If you want to know what makes FreeBSD tick then there's nothing like "Design and Implementation of the FreeBSD OS." Second edition, first edition is good too but only covers up to FreeBSD 5, so it's a bit old now.

And you probably also want to get "TCP/IP Illustrated". All three volumes. Not specific to FreeBSD but contains a wealth of information about TCP/IP, you're going to need to know a lot about how it works.
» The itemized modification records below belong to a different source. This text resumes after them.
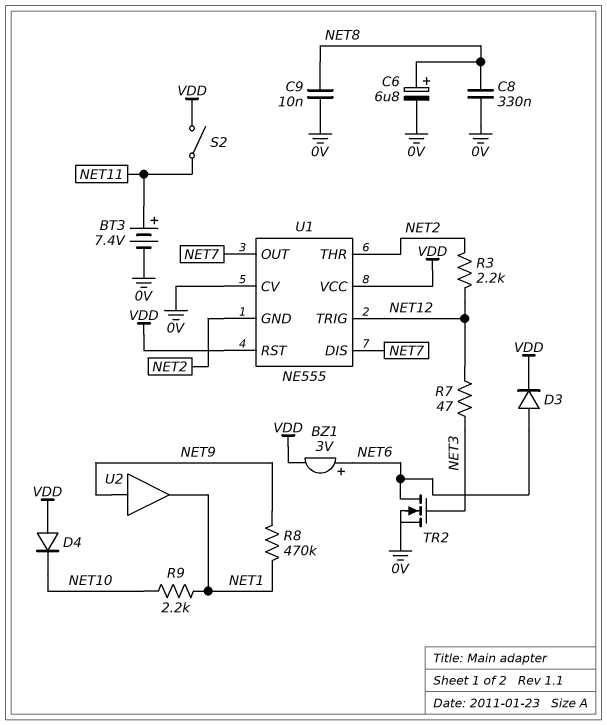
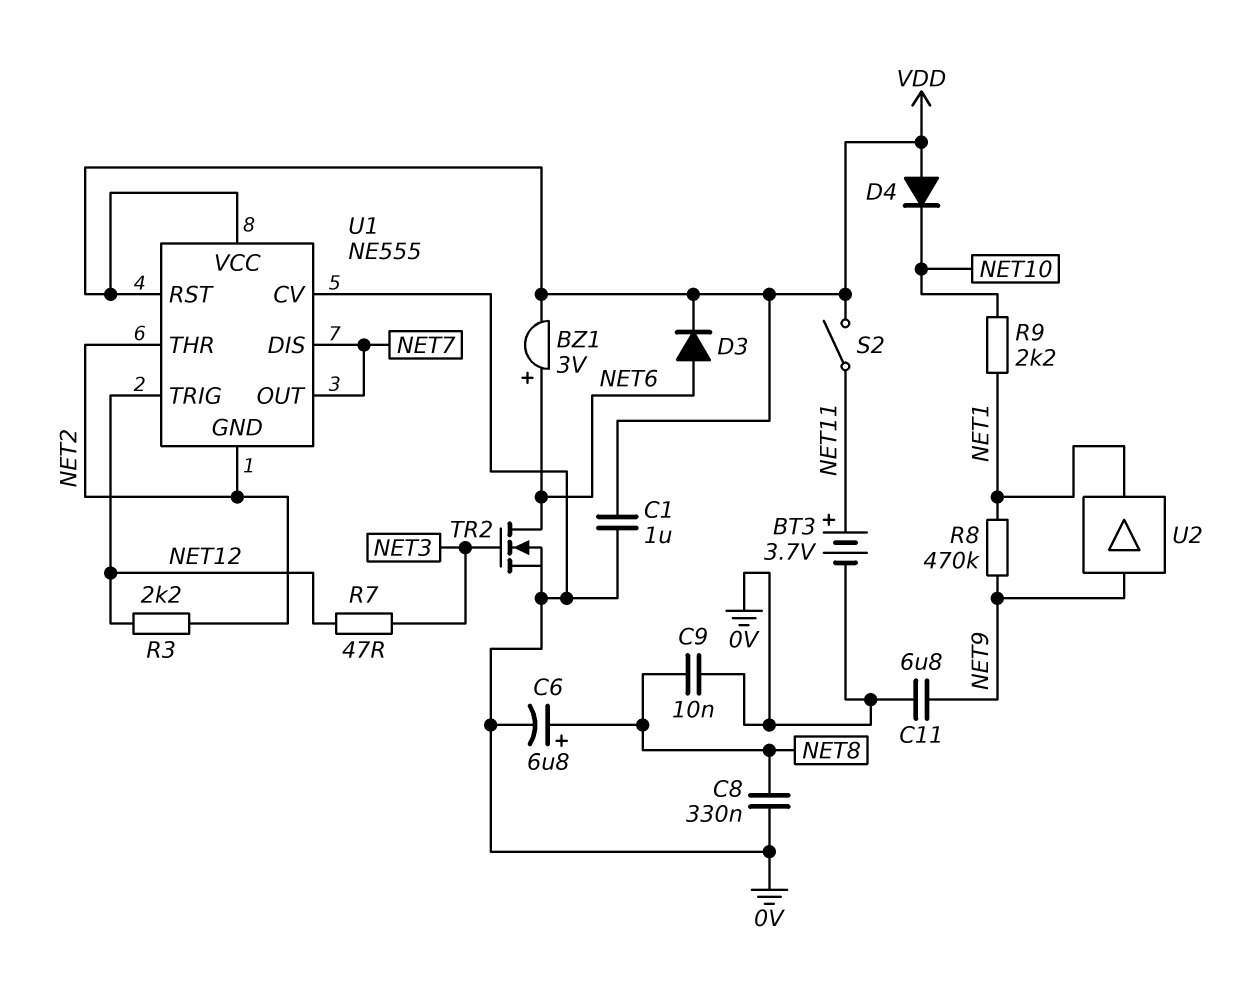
BT3: 7.4V (plus NET11, minus 0V) -> 3.7V (plus NET11, minus 0V)
C1: none -> 1uF (0V, VDD)
C11: none -> 6.8uF (0V, NET9)

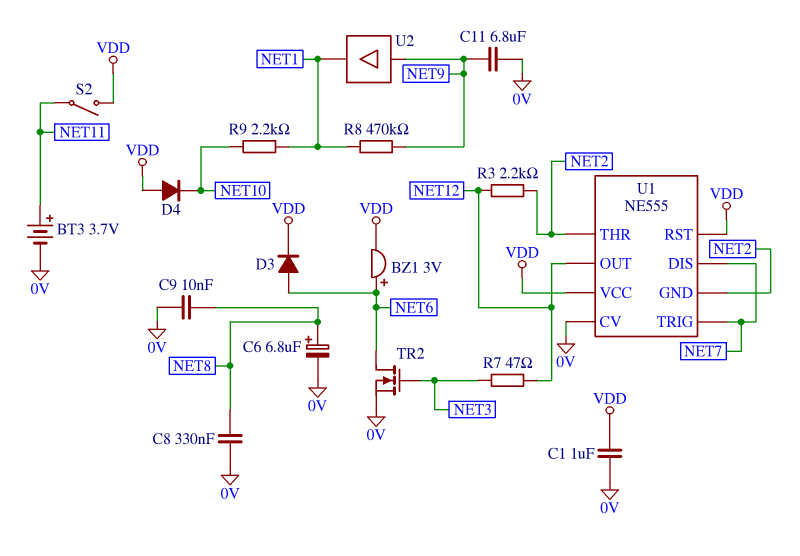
U1 pin OUT: NET7 -> NET12
U1 pin TRIG: NET12 -> NET7

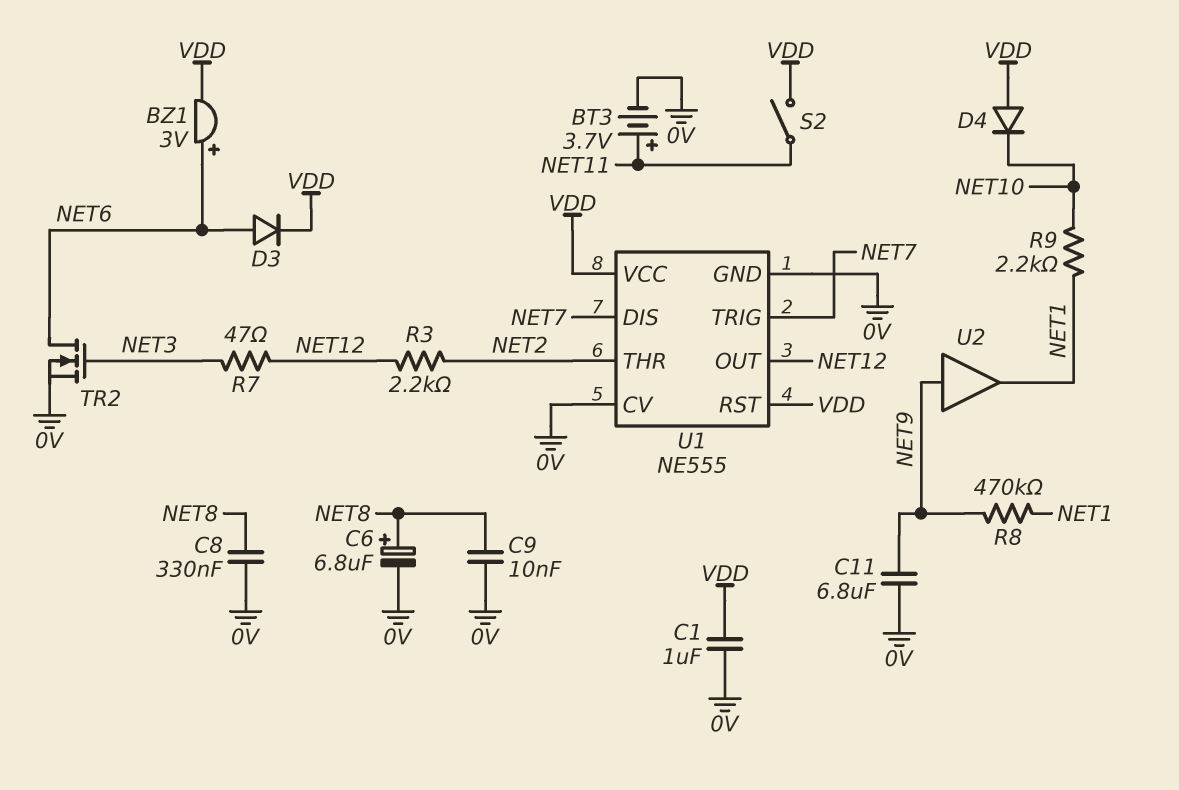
U1 pin GND: NET2 -> 0V

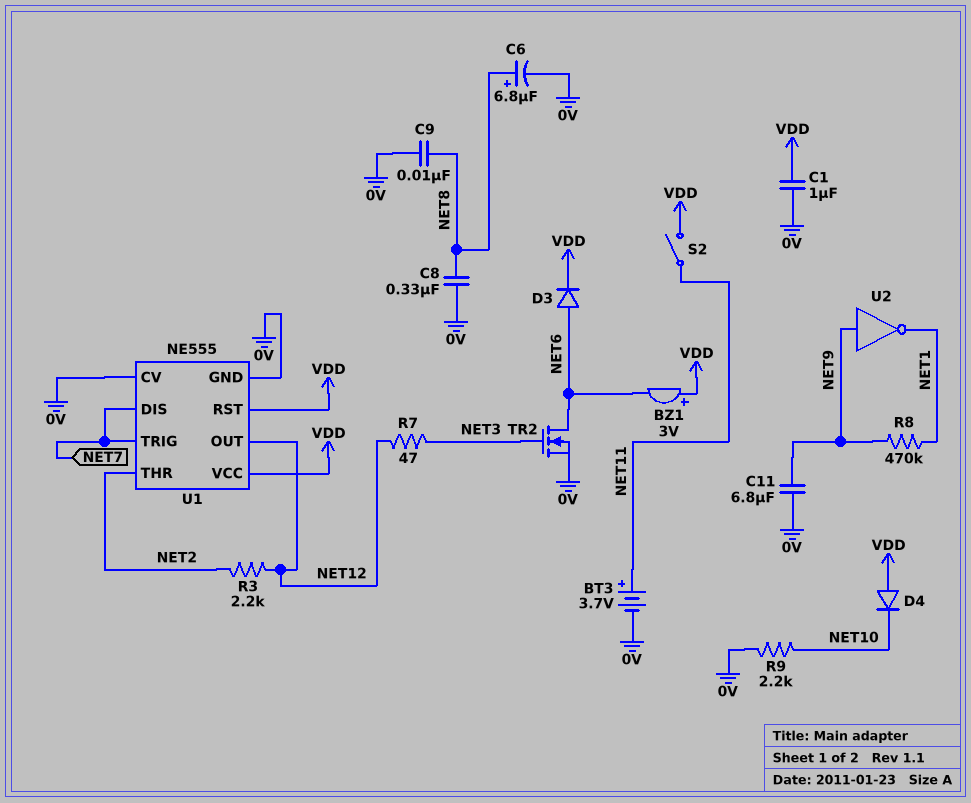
BZ1: buzzer 3V (plus NET6, minus VDD) -> buzzer 3V (plus VDD, minus NET6)
R9: 2.2k (NET1, NET10) -> 2.2k (0V, NET10)
U2: buffer (in NET9, out NET1) -> NOT (in NET9, out NET1)

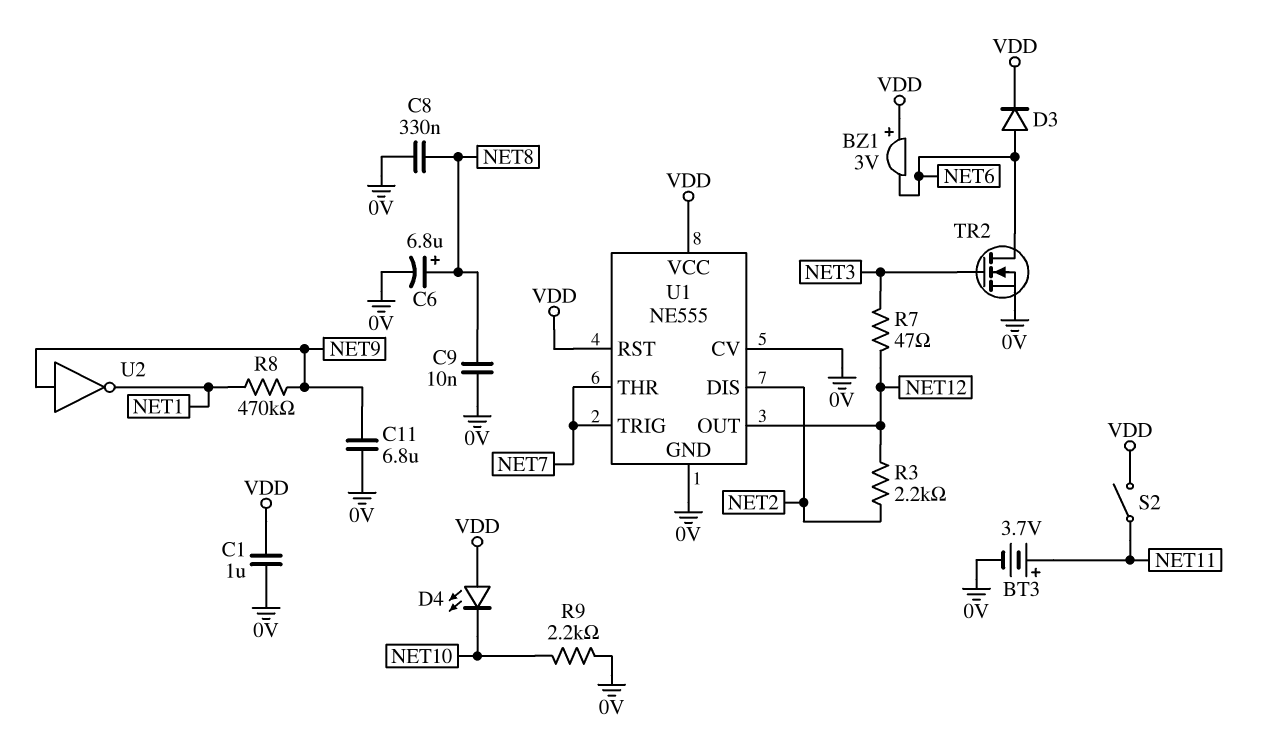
D4: diode (A VDD, K NET10) -> LED (A VDD, K NET10)
U1 pin DIS: NET7 -> NET2
U1 pin THR: NET2 -> NET7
And volume two deals with BSD socket programming.

Those will certainly "melt" your brain


----------



## zader (Oct 25, 2021)

thanks, the amazon man is onw.. that looks like exactly what I needed!.!

cheers


----------



## mark_j (Oct 26, 2021)

Hey, wait, just to destroy your brain further, I suggest you also read all the relevant RFCs, starting with rfc793
 

But seriously,I don't know of any BPF-specific book, but if you're not too skilled then the Unix Network Programming volumes series used to be the go-to books, but I don't know how easy they are to obtain in paper form as they're probably 20+ years old (a guess?)

They give you a good basis for programming the network because FreeBSD (and other BSDs) is the closest thing to Unix[tm] these days.


----------



## zader (Oct 26, 2021)

https://www.amazon.ca/gp/product/0136554822/ref=ppx_yo_dt_b_asin_title_o01_s00?ie=UTF8&psc=1

this was the only one I could find with decent reviews, after watching some of his other stuff he seems like a good resource .. my only thought was .. how much of this would translate to bsd.. as its aimed directly at a linux kernel.


----------



## mark_j (Oct 26, 2021)

Ouch that's a steep price to pay for something that might be too linux-centric. I don't know what Linux kernels do, but don't they implement bpf with lots of extensions and call it ebpf? How close to bpf is ebpf , I guess, is the $90 question.


There was some talk of ebpf making it into FreeBSD: https://www.bsdcan.org/2018/schedule/track/Hacking/963.en.html, but I don't see any results (but I didn't look too hard )

There's a small section in Unix Network Programming (Volume 1) about bpf but it's less informative that bpf(4).

There's always tcpdump to look at and gather some information on how they use bpf. Otherwise, I think it's a very poorly documented interface in a user-programming sense.


----------